Following in the footsteps of those abominably awful SMITIs, Mez-Itz have a generic body, painted with details, beneath a uniquely sculpted head. Covering mainly properties from movies, Mezco has given us Mez-Itz of everything from Dracula to Fat Bastard. Their newest line is part of the recent marketing boom surrounding the Predator films.
In addition to three Movie Maniac Predators, there have been several statues, busts, lunchboxes and other products tied in to a film series that hasn't been in theatres in over a decade. Of course, Fox's sudden willingness to license this property (to something outside the world of videogames and comicbooks - those have both been fairly constant) probably has something to do with their upcoming Aliens vs. Predator film: by selling product now, they create a bit of "pre-buzz" for the film when it does arrive (there's also, conveniently, a line of Aliens Mez-Itz on the way).

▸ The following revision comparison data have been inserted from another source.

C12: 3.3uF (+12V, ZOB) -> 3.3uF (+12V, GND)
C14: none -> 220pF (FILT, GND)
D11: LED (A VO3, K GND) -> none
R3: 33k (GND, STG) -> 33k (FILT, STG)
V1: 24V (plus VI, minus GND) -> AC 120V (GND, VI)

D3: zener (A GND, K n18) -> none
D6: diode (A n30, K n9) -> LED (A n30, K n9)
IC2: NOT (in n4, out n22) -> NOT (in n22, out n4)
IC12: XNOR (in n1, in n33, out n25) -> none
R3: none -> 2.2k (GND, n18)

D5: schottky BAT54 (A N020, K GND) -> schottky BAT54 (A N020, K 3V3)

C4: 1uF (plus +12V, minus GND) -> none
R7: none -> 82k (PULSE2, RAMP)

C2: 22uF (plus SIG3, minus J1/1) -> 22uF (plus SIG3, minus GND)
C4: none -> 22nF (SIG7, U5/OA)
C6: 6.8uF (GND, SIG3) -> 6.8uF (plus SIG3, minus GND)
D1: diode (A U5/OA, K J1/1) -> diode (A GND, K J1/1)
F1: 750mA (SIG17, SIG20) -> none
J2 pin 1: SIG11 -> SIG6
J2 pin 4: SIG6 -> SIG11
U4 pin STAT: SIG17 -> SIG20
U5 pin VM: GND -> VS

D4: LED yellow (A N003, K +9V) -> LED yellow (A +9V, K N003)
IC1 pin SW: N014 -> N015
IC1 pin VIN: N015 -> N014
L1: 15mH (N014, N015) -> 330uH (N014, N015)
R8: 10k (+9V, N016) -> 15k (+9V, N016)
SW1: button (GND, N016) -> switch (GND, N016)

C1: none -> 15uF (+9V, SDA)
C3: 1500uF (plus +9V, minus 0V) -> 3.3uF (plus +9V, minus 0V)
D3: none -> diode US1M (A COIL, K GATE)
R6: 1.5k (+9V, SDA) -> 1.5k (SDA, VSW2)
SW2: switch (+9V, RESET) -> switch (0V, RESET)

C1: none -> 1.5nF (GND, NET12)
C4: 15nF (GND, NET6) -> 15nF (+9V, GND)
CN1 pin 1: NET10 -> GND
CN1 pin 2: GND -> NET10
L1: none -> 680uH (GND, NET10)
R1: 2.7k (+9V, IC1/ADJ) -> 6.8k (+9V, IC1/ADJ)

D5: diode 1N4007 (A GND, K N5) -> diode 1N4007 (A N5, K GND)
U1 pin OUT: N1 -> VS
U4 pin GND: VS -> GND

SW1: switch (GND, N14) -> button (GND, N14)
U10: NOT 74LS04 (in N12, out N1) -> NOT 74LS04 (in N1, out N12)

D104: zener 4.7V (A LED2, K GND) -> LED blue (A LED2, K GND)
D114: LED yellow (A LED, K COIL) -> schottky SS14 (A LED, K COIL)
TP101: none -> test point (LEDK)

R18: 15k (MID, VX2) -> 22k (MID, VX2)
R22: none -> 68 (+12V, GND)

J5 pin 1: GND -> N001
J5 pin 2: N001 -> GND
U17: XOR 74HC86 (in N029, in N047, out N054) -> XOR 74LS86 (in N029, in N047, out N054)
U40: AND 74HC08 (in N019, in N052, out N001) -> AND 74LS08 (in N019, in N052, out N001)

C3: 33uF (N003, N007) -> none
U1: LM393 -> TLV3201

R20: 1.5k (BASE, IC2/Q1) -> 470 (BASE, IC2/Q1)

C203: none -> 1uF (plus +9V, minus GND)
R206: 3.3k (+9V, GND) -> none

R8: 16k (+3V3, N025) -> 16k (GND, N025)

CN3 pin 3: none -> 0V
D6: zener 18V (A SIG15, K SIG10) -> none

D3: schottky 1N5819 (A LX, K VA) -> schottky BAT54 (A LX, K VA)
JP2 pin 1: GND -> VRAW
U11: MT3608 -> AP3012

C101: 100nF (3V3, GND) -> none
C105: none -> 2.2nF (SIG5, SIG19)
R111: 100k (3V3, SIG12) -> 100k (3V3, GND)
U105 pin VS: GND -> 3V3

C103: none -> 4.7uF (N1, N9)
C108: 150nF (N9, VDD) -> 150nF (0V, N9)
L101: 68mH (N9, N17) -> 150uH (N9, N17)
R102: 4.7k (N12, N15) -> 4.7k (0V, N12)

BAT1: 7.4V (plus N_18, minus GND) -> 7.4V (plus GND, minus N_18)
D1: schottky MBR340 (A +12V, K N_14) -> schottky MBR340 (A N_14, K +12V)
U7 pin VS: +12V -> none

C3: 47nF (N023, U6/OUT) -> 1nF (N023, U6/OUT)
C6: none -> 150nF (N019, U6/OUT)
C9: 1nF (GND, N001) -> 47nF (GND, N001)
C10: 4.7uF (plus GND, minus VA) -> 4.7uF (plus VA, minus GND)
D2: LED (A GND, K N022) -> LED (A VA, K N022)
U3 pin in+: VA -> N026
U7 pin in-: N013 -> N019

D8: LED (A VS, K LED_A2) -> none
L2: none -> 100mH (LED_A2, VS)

Whatever the reason, fans are just happy to be getting these intergalactic gun nuts. While McFarlane Toys is bending over backward to cram as much detail as possible into their tiny plastic statues, Mezco has opted for the simpler route of block figures.
At the summer conventions of 2003,
Mezco offered an exclusive three-pack of "stealth" Predators: limited to 1,000 pieces and molded from clear plastic, the Stealth Predators had the usual generic Mez-It body and the same heads as the standard figures; two wearing the iconic Predator helmet, the third unmasked and howling. These are the same figures that will be in the regular set, just will less accessories and paint.
The Predators' dreadlocks are molded from a slightly softer plastic, which gives them a feeling more like real hair. Even unpainted, the quality of the sculpt is evident with a close inspection; the helmets are textured like real metal, while the unmasked head has all the bumps and ridges of the alien's flesh.
The Mez-It body, slightly egg-shaped and not as stark as AA's Minimates, moves at the hips, waist, shoulders, wrists and neck. The parts pop on and off easily, allowing you to assemble your own fun. You could give Dr. Evil Ash's chainsaw and Jason's hockeymask before setting him loose on Jam Master Jay.
Each of the Predators has a variety of weapons: the twin-bladed gauntlet is here, as are the shoulder-mounted cannons and the telescoping spear; all three figures include a glaive that can be held in either hand or plugged onto their belt. Each figure has unique armor glued onto its body.
At 3" tall, these Predators were never going to be photo-accurate representations of the character in the film, but Mez and his team did a great job capturing the feel of the characters regardless. Such a good job, in fact, that I now want to pick up the normal Predator set. And those will probably make me want the Aliens selection. And you know, that Werewolf does look pretty cool. Hmm. Curse you, Mezco, for creating such an insidiously addictive toy line!